Personal information
- Born: 1 September 1953 (age 72)

Chess career
- Country: Netherlands
- Title: Woman FIDE Master (1988)
- Peak rating: 2195 (January 1994)

= Hanneke van Parreren =

Dutch chess player (born 1953)

Hanneke van Parreren (born 1 September 1953) is a Dutch chess player who holds the FIDE title of Woman FIDE Master. She was a winner of the Dutch Women's Chess Championship (1985).

==Biography==
From the end of 1970s to the mid-1980s, Hanneke van Parreren was one of the leading Dutch women chess players. She won the Dutch Women's Chess Championships in 1985 (shared with Jessica Harmsen).

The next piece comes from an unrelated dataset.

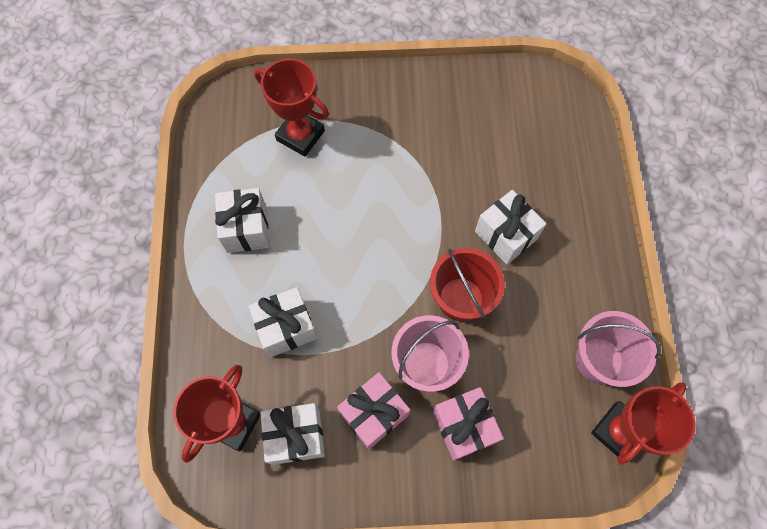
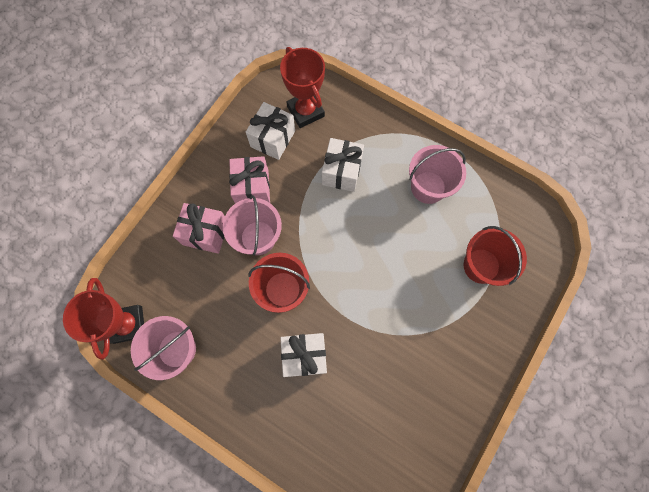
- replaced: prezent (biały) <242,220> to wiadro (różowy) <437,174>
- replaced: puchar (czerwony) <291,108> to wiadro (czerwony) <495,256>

Hanneke van Parreren participated in many international chess tournaments. In 1985, in Amsterdam she shared 2nd place in the Women's World Chess Championship Atlantic European subzonal tournament. In 1990, in Oisterwijk Hanneke van Parreren ranked in 5th place in the Women's World Chess Championship West European subzonal tournament. In 1993, in Delden she shared 4th place in the Women's World Chess Championship West Europe Zonal tournament.

Hanneke van Parreren played for the Netherlands in the Women's Chess Olympiads:
- In 1978, at third board in the 8th Chess Olympiad (women) in Buenos Aires (+3, =3, -5),
- In 1980, at third board in the 9th Chess Olympiad (women) in Valletta (+3, =3, -5),
- In 1982, at first reserve board in the 10th Chess Olympiad (women) in Lucerne (+4, =4, -2),
- In 1994, at third board in the 31st Chess Olympiad (women) in Moscow (+3, =4, -3).

Hanneke van Parreren is the daughter of the psychologist Carel van Parreren and partner of Paul van der Sterren.